Identifying the IRA in patients with NSTEMI is usually challenging due to the possible presence of either multivessel coronary artery disease (CAD) or insignificant CAD. Previous studies have shown that the IRA could not be identified in 15-51% of patients with a myocardial infarction. DE-CMR is considered to be one of the best imaging modalities currently available for imaging myocardial infarction due to its ability to visualize both infarcted and viable myocardium. One previous study showed that DE-CMR was helpful in identifying the IRA in patients who were deemed to have a myocardial infarction but an ambiguous IRA by coronary angiography. DE-CMR is also helpful in identifying non-ischemic disorders such as myocarditis and cardiac amyloidosis. The investigators aimed to compare the identification of the IRA by DE-CMR with coronary angiography in patients presenting with a NSTEMI.

A total of 114 patients presenting with NSTEMI and were otherwise stable underwent DE-CMR followed by coronary angiography. The interventional cardiologist was blinded to the DE-CMR results. The IRA, as identified by DE-CMR, was compared with the IRA identified through invasive angiography. Out of the 114 patients enrolled, the IRA was identified by coronary angiography in 72 patients (63%). Of the 72 patients, the same IRA was identified by DE-CMR in 47 patients (41%), a different IRA was identified by DE-CMR in 10 patients (9%), there was no hyper-enhancement on DE-CMR in 6 patients (5%), and the DE-CMR revealed a non-CAD diagnosis in 9 patients (8%). Out of the 42 patients with no IRA identified by coronary angiography, the DE-CMR identified an IRA in 25 patients (22%), there was no hyperenhancement in 9 patients (8%), and the DE-CMR identified a non-CAD diagnosis in 8 patients (7%). In the entire population, the IRA was more likely to be identified by DE-CMR than by coronary angiography (72% vs 63%, p <0.01).

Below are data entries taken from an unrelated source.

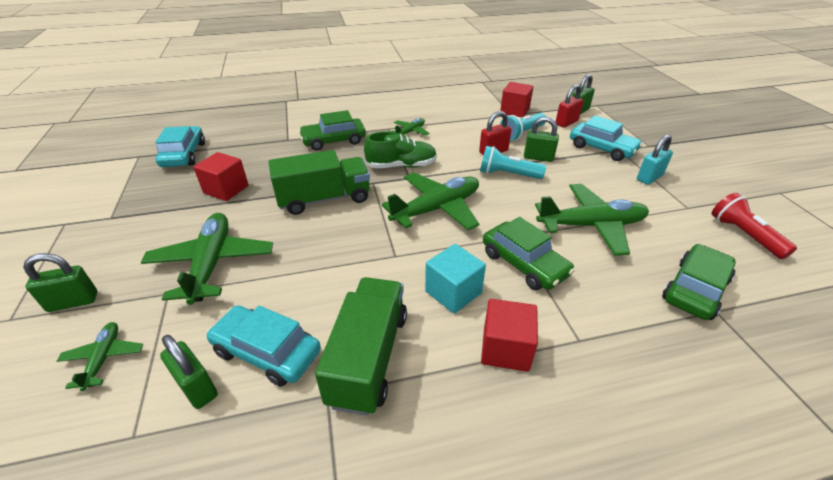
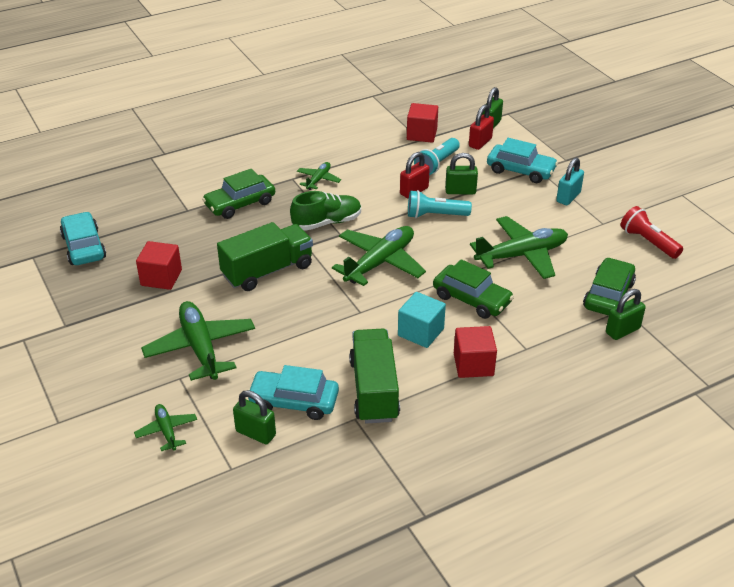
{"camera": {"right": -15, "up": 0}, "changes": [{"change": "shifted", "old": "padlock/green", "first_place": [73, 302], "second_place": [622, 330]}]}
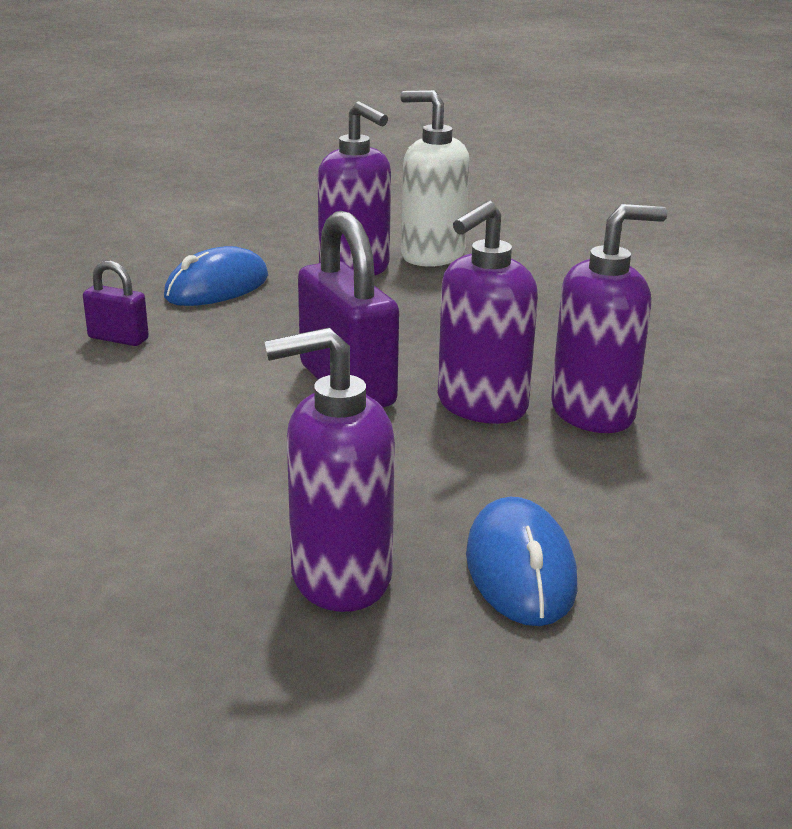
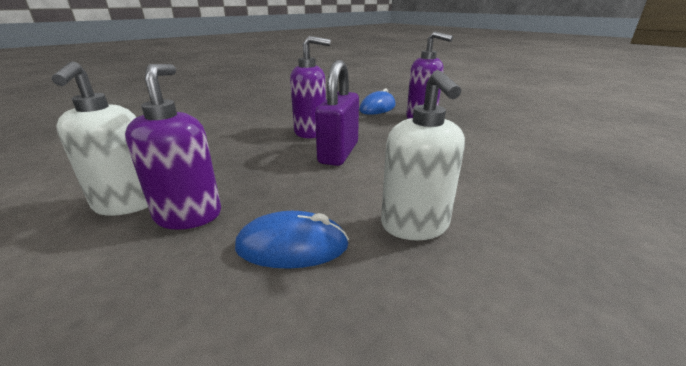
{"camera": {"right": -135, "up": 0}, "changes": [{"change": "swapped", "old": "padlock/purple", "new": "soap dispenser/white", "first_place": [118, 338], "second_place": [415, 226]}, {"change": "gone", "old": "soap dispenser/purple", "first_place": [593, 412]}]}
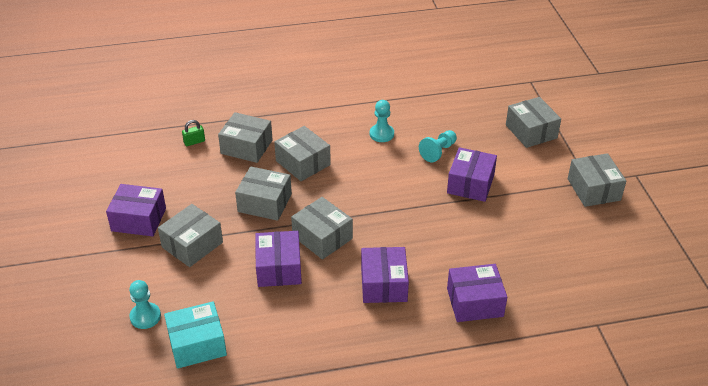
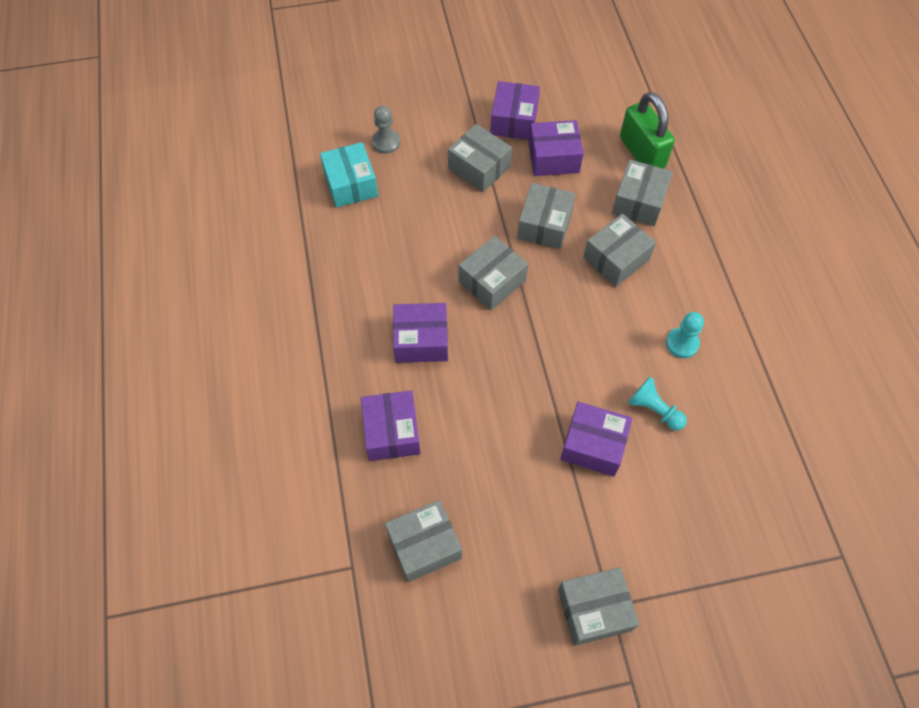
{"camera": {"right": 90, "up": 20}, "changes": [{"change": "repainted", "old": "pawn/turquoise", "new": "pawn/grey", "first_place": [145, 317], "second_place": [386, 142]}, {"change": "scaled", "old": "padlock/green", "first_place": [194, 142], "second_place": [642, 153], "factor": 2.38}, {"change": "shifted", "old": "box/purple", "first_place": [279, 268], "second_place": [553, 158]}, {"change": "shifted", "old": "box/grey", "first_place": [531, 131], "second_place": [424, 545]}]}
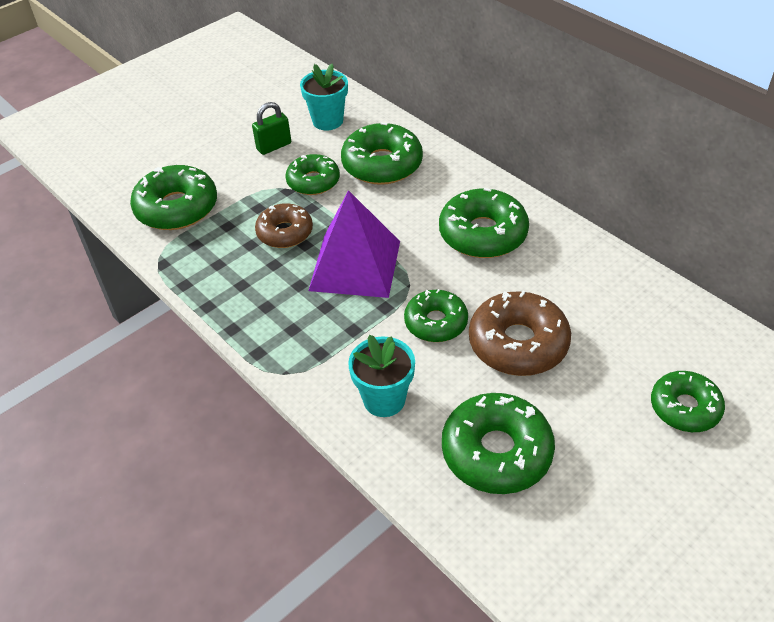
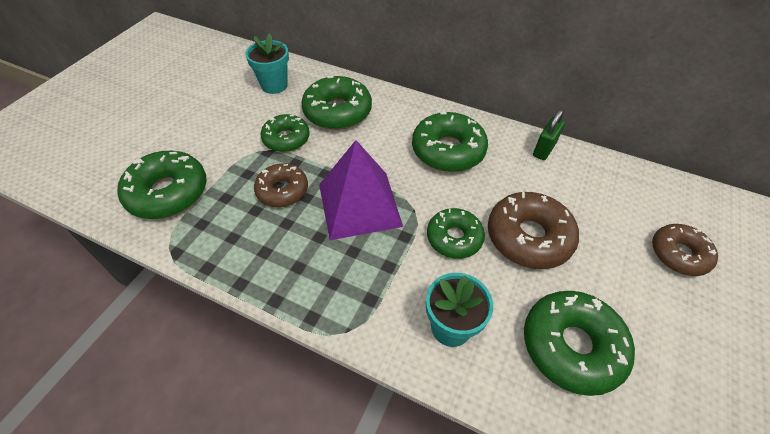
{"camera": {"right": -25, "up": 5}, "changes": [{"change": "shifted", "old": "padlock/green", "first_place": [274, 146], "second_place": [544, 149]}, {"change": "repainted", "old": "donut/green", "new": "donut/brown", "first_place": [685, 408], "second_place": [679, 254]}]}
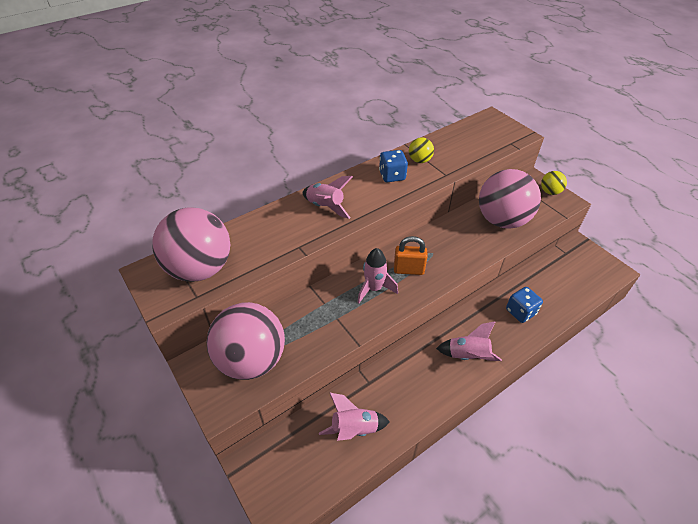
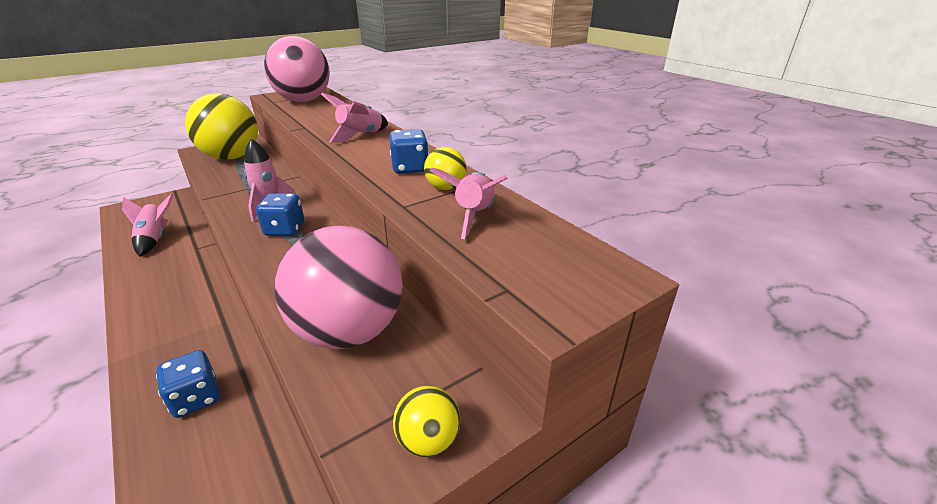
{"camera": {"right": 90, "up": -15}, "changes": [{"change": "repainted", "old": "ball/pink", "new": "ball/yellow", "first_place": [252, 360], "second_place": [231, 157]}, {"change": "swapped", "old": "padlock/orange", "new": "dice/blue", "first_place": [408, 270], "second_place": [285, 230]}, {"change": "shifted", "old": "rocket/pink", "first_place": [468, 356], "second_place": [474, 216]}]}
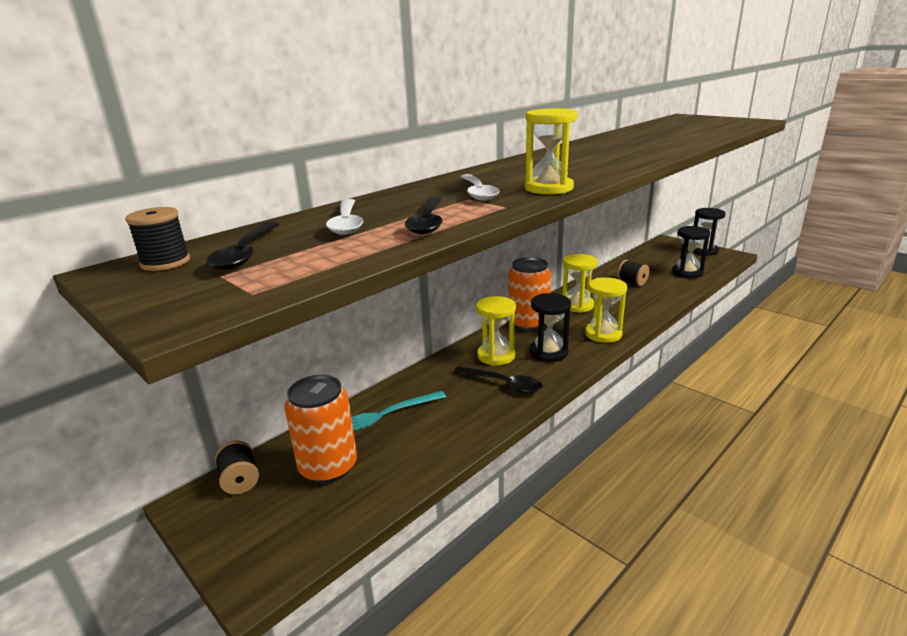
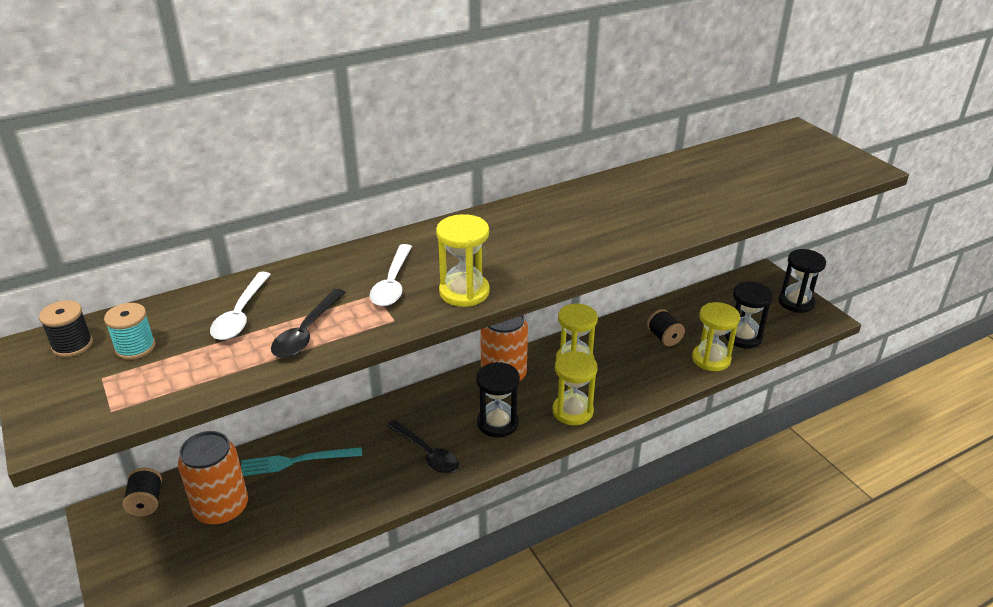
{"camera": {"right": 15, "up": 10}, "changes": [{"change": "swapped", "old": "spoon/black", "new": "spool/turquoise", "first_place": [245, 254], "second_place": [135, 347]}, {"change": "shifted", "old": "hourglass/yellow", "first_place": [496, 356], "second_place": [711, 359]}]}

The authors noted that DE-CMR was helpful in determining the IRA in 60% of those patients in which an IRA could not be identified on angiography. DE-CMR was able to demonstrate a focal myocardial infarct which could then be matched to the responsible perfusion territory. However, considering that there is no gold standard to assess whether what was identified by DE-CMR or angiography was correct, in some patients, DE-CMR could have been incorrect. However, the authors noted that considering the finding of a single infarcted zone on imaging and the present of enzymatic evidence supporting the diagnosis of a myocardial infarction, this would be unlikely. Additionally, the authors described the utility of DE-CMR in identifying a non-ischemic diagnosis. In a subset of patients in this study in whom a diagnosis of myocardial infarction was suspected, DE-CMR was useful in diagnosing non-ischemic conditions such as Takotsubo cardiomyopathy, myocarditis and cardiac amyloidosis. The authors also discussed the discrepancy between the IRA as identified by DE-CMR and angiography. Most patients with a different IRA were more likely to present with multivessel disease. When highlighting this observation, Dr. Heitner wrote, “the strategy of culprit artery–only revascularization assumes that the IRA is correctly identified, and our data suggest this is often a faulty assumption in patients with multivessel CAD. This, in turn, suggests that if the IRA could be correctly identified a priori by CMR, a clearer benefit to the strategy of IRA-only revascularization might be found. Testing this hypothesis may be a fruitful area of future investigation.”.

The importance of identifying the culprit artery continues to be emphasized. Over twenty years ago, a study published in Circulation by Dr. C. Michael Gibson compared blood flow in culprit and non-culprit arteries. Gibson et al noted that the flow in non-culprit arteries was usually abnormal (up to 40% slower than normal). Although there have been significant technological advancements since then, the issue persists.